Bu insanlık dışı, ahlaki düşkünlük ve küresel bencillik ikliminde, bazı özverili davranışlara da şahit olmuyor değiliz. Suudi Arabistan Kralı Selman bin Abdulaziz cesur kararlar alarak, ayrım gözetilmeksizin ülkedeki herkesin tedavi edilmesi talimatı verdi. Vatandaş ya da yabancı, kaçak ya da yasal, ülkedeki tüm bireylere eşit mesafede davranılmasını istedi. Karantina ya da sokağa çıkma yasağından etkilenen kişilere maaşlarının tam olarak ödenmesini emretti. Muhtaç olanlara gıda yardımı yapılmasını kararlaştırdı. Böylelikle, salgına karşı küresel savaşta, İslam, Arap ve çöl ahlakını benimseyerek insani bir tavır ortaya koymuş oldu.

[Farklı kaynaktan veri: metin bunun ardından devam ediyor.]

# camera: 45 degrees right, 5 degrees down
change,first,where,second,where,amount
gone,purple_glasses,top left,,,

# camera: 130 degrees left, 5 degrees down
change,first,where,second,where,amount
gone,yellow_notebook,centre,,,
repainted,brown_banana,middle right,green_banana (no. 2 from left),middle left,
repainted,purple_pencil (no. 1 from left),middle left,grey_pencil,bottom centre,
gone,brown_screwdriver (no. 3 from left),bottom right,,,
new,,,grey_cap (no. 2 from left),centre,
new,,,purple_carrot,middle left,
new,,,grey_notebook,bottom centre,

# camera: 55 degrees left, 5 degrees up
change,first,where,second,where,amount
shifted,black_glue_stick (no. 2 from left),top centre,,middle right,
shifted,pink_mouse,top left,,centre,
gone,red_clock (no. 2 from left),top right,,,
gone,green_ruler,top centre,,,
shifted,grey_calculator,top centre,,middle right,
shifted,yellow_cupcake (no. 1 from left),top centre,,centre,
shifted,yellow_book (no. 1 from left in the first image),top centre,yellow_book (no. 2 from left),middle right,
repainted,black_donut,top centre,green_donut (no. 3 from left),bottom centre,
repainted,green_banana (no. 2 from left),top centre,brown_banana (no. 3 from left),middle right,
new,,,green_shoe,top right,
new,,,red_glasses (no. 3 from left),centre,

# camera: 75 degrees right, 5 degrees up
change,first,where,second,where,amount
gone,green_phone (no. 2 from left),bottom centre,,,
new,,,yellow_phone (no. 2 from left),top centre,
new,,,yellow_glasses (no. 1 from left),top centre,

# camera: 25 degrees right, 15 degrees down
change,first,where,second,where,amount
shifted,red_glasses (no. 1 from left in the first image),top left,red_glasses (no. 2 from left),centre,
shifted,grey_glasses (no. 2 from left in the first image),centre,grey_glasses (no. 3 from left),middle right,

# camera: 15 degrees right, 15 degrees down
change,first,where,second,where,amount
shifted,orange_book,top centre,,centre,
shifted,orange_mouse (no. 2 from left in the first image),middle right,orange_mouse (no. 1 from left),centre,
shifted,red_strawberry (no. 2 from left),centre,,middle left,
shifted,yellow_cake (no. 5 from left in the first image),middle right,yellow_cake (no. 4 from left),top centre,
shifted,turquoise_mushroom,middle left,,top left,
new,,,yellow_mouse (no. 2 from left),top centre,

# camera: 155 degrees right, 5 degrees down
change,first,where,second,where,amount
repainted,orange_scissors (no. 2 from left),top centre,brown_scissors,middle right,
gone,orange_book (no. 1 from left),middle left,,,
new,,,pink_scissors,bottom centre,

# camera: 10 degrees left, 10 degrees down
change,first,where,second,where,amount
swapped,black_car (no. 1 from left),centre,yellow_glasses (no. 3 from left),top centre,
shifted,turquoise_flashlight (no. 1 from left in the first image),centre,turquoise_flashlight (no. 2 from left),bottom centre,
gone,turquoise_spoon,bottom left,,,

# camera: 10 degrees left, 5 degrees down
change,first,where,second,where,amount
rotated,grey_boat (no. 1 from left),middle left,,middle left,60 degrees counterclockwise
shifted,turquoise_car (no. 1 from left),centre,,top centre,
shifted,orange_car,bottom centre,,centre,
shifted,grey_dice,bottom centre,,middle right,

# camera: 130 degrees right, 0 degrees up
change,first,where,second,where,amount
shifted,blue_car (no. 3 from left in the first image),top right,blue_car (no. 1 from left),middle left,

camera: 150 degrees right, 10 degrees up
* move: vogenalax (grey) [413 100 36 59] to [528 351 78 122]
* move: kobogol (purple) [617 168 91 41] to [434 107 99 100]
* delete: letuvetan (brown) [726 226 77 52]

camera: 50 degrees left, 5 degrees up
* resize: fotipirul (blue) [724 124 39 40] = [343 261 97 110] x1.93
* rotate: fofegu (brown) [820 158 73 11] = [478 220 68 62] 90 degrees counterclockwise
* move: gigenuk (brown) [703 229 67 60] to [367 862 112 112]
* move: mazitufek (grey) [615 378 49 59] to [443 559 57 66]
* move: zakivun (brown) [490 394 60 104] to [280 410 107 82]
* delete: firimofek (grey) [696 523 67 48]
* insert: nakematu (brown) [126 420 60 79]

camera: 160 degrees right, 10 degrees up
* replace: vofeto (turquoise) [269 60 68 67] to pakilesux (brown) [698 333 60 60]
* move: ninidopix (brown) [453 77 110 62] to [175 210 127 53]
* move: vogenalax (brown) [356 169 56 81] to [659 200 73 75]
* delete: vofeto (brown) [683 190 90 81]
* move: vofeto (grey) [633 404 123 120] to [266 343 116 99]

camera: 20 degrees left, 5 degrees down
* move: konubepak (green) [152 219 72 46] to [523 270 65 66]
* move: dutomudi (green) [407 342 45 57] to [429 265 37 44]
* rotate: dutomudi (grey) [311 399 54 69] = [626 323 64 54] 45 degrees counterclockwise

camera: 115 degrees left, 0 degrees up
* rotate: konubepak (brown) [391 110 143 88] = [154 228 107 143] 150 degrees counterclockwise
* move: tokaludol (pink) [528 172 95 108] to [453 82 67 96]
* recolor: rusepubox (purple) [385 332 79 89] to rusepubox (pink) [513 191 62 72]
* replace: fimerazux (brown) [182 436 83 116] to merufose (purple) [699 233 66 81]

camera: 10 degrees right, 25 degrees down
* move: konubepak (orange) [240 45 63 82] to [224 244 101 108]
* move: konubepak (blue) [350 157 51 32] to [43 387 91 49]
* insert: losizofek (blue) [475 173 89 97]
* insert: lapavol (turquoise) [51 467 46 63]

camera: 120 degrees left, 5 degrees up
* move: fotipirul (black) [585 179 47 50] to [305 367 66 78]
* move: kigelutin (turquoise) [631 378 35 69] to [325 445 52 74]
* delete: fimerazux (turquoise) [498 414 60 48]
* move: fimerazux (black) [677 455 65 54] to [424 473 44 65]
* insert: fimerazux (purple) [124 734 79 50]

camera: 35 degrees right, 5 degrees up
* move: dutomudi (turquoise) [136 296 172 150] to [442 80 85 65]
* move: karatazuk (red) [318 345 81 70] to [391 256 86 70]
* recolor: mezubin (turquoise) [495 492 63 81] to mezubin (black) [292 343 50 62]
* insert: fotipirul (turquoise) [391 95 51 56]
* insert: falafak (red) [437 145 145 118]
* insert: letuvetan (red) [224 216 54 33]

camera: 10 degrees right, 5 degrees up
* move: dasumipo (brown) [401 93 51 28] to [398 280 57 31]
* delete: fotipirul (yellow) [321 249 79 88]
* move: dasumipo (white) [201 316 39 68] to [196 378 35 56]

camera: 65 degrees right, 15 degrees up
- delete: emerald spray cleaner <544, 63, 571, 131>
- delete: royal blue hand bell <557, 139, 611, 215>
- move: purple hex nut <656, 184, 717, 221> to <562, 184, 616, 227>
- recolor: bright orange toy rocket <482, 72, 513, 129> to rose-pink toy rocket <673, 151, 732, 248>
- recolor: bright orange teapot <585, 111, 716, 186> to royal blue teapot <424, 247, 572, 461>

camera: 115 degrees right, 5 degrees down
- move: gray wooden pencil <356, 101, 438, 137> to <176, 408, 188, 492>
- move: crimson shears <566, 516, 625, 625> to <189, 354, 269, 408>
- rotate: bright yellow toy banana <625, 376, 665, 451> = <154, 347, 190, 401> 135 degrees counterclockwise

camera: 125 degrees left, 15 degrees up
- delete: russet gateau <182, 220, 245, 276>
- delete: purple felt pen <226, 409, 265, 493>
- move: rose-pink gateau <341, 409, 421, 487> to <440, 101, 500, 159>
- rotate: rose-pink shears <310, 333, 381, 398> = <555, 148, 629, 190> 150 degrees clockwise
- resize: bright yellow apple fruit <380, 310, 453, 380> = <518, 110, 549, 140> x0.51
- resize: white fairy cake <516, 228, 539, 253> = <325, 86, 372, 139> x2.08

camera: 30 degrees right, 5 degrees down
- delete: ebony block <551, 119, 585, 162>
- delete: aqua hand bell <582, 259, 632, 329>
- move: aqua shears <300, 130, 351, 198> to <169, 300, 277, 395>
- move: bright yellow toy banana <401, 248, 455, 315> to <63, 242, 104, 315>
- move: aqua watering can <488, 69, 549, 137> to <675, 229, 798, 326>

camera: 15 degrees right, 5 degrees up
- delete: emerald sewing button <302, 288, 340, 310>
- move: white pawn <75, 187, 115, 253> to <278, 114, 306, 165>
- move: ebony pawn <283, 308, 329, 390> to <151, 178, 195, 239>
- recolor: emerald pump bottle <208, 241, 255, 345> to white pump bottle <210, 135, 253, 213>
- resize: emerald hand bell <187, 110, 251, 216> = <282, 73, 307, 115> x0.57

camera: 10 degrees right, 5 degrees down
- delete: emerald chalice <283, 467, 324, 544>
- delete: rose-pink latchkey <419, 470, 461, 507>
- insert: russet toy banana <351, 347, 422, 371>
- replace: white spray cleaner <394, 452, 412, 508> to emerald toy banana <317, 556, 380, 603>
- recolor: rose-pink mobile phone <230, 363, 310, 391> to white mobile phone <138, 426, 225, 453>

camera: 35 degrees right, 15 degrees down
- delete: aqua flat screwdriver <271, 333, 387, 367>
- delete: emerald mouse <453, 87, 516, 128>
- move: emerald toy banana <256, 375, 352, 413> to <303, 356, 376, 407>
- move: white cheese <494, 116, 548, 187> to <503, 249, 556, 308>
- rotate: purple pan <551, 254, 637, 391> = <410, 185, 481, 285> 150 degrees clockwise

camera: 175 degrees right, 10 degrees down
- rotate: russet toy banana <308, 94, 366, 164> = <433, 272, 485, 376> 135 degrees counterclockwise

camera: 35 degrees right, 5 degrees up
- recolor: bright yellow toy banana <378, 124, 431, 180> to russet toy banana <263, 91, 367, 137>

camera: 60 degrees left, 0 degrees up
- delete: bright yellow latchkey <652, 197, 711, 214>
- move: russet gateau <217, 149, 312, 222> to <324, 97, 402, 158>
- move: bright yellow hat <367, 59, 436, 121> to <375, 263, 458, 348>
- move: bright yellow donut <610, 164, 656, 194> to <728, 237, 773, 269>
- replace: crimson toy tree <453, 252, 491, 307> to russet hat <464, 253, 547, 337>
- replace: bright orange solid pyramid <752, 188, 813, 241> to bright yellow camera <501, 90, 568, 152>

Dünya Sağlık Örgütü’nün temel ilkelerinden biri de şudur; tüm halkların sağlığı, barış ve güvenliğin sağlanması için esastır ve bireyler ile devletlerin işbirliğine bağlıdır. Suudi Arabistan bu ilkeyi başarıyla uyguladığını kanıtlamıştır. Koronavirüs karşısında dünyadaki diğer sağlık sistemleri çaresiz kalırken, Suudi Arabistan başarılı bir şekilde mücadele vermektedir. Korona salgınından sonra, dünyada sağlığın ‘para ödeyenler’ için öncelikli olduğu görülmüştür.